Gibbs sampling of multivariate probability distributions

5 minute read

This is a continuation of a previous article I have written on Bayesian inference using Markov chain Monte Carlo (MCMC). Here we will extend to multivariate probability distributions, and in particular looking at Gibbs sampling. I refer the reader to the earlier article for more basic introductions to Bayesian inference and MCMC.

Gibbs sampling basics

Monte Carlo methods are essentially about sampling from distributions, and calculating integrals,

\[E_{p(x)}[ g(x) ] = \int g(x)p(x) \,dx \approx \frac{1}{N} \sum_{t=1}^N g(x^{(t)})\]

In this above equation, we want to approximate the expected value of \(g(x)\) with random variable \(X\) that is of distribution \(p(x)\).

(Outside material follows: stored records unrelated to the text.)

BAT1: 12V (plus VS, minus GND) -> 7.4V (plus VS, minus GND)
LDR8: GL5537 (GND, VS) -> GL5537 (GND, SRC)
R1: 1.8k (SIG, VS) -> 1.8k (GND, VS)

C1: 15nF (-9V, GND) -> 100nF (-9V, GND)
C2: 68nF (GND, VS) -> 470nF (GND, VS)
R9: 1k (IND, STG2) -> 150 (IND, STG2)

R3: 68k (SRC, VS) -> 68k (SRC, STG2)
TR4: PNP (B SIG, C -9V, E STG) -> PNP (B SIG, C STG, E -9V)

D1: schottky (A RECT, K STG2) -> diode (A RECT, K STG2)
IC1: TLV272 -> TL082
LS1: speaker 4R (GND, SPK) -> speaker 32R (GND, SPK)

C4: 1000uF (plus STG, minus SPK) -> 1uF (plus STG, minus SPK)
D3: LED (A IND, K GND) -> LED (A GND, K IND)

MCMC is designed when we cannot directly sample from \(p(x)\). Instead we sample from a distribution proportional to it, with the resulting stationary distribution of the Markov chain equaling to \(p(x)\). When the \(p(\boldsymbol{x})\) is multivariate, in the standard Metropolis-Hastings algorithm, we would draw from a proposal distribution that is a joint distribution (to propose simultaneously the new values for \(x_1\), \(x_2\), etc). In Gibbs sampling, we instead alternatively sample from full conditional distributions, e.g. \(p(x_1 \vert \boldsymbol{x_{-1}})\). The end result is the same - we have an approximation of the joint distribution \(p(\boldsymbol{x})\).

Steps

  1. Set initial value for \(\boldsymbol{x} = (x_1, x_2, … x_k)\)
  2. For \(t\) = 1, 2, 3, … \(N\)

    a. Propose new \(x_i^*\) based on \(p(x_i^* | \boldsymbol{x}_{-i}^{(t)})\) where \(\boldsymbol{x}_{-i}^{(t)}\) is the set of all variables in \(\boldsymbol{x}^{(t)}\) except \(x_i\)

    b. Repeat for the other random variables in \(\boldsymbol{x}^{(t)}\)

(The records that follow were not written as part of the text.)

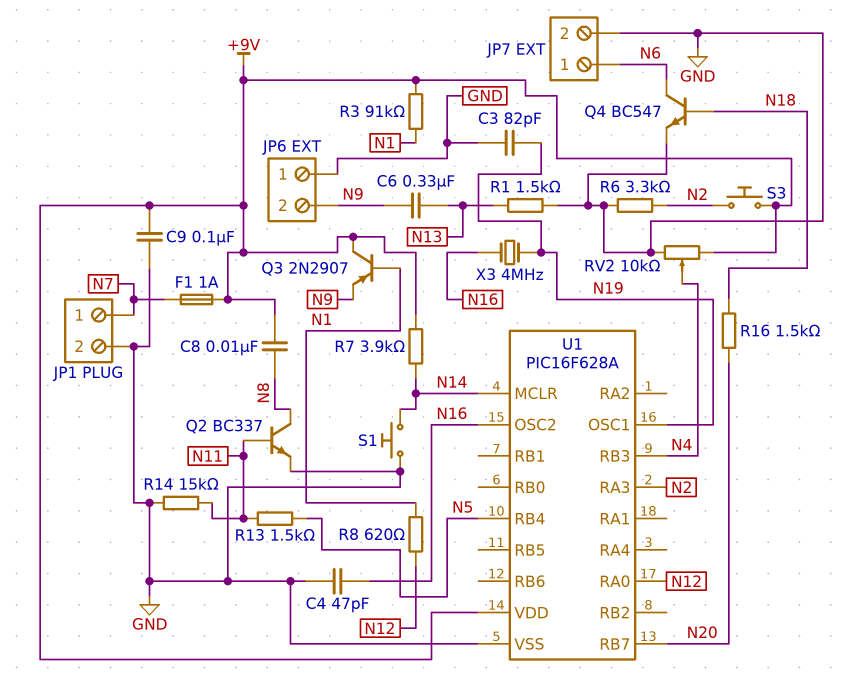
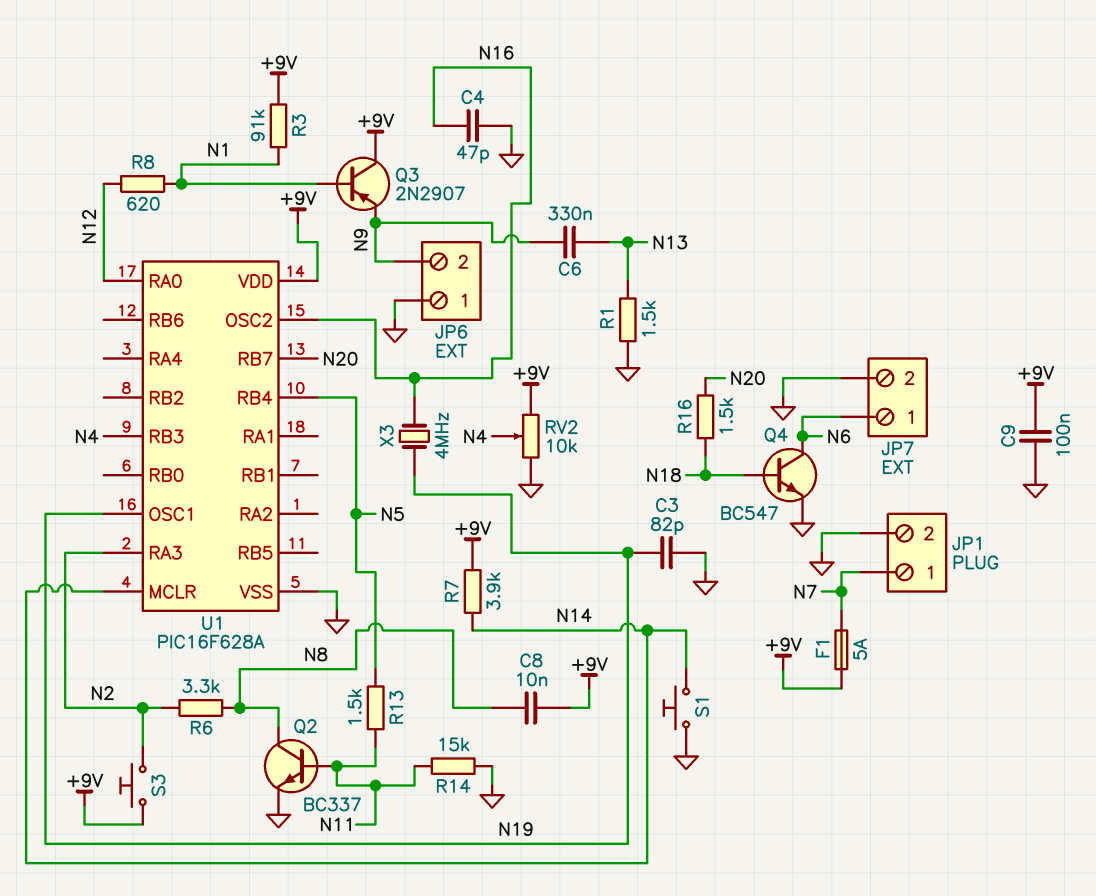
F1: 1A (+9V, N7) -> 5A (+9V, N7)
R6: 3.3k (GND, N2) -> 3.3k (N2, N8)

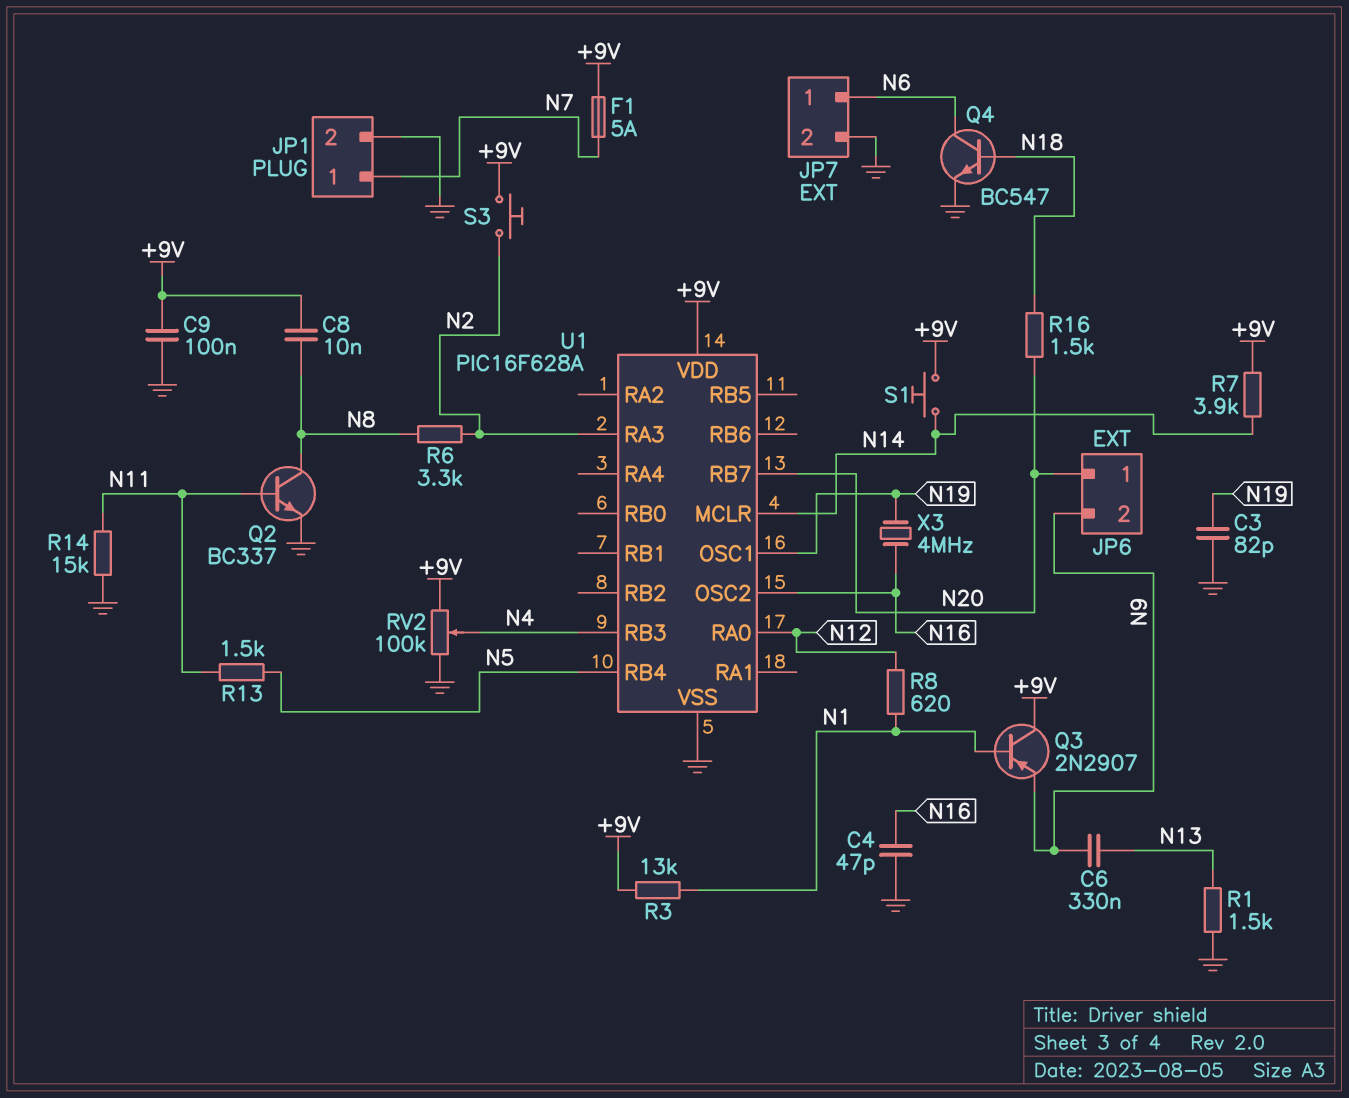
JP6 pin 1: GND -> N20
R3: 91k (+9V, N1) -> 13k (+9V, N1)
RV2: 10k (+9V, GND, wiper N4) -> 100k (+9V, GND, wiper N4)
S1: button (GND, N14) -> button (+9V, N14)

    c. Set \(\boldsymbol{x}^{(t+1)} = (x_1^*, x_2^* … x_k^*)\)

After burn-in, the series of \((x_1,x_2 … x_k)\) constitute the approximation of the joint distribution.

Thus, with Gibbs sampling, we just need to know the full conditional distributions in approximating the joint distribution. This is useful in cases where the joint distribution cannot be sampled directly, but the sampling from full conditional distributions is readily accessible. From the joint distribution, we can also derive approximation of marginal distributions (e.g. \(p(x_1)\)) by examining subset of the variables, or expected values (e.g. \(E[ x_1 ]\)).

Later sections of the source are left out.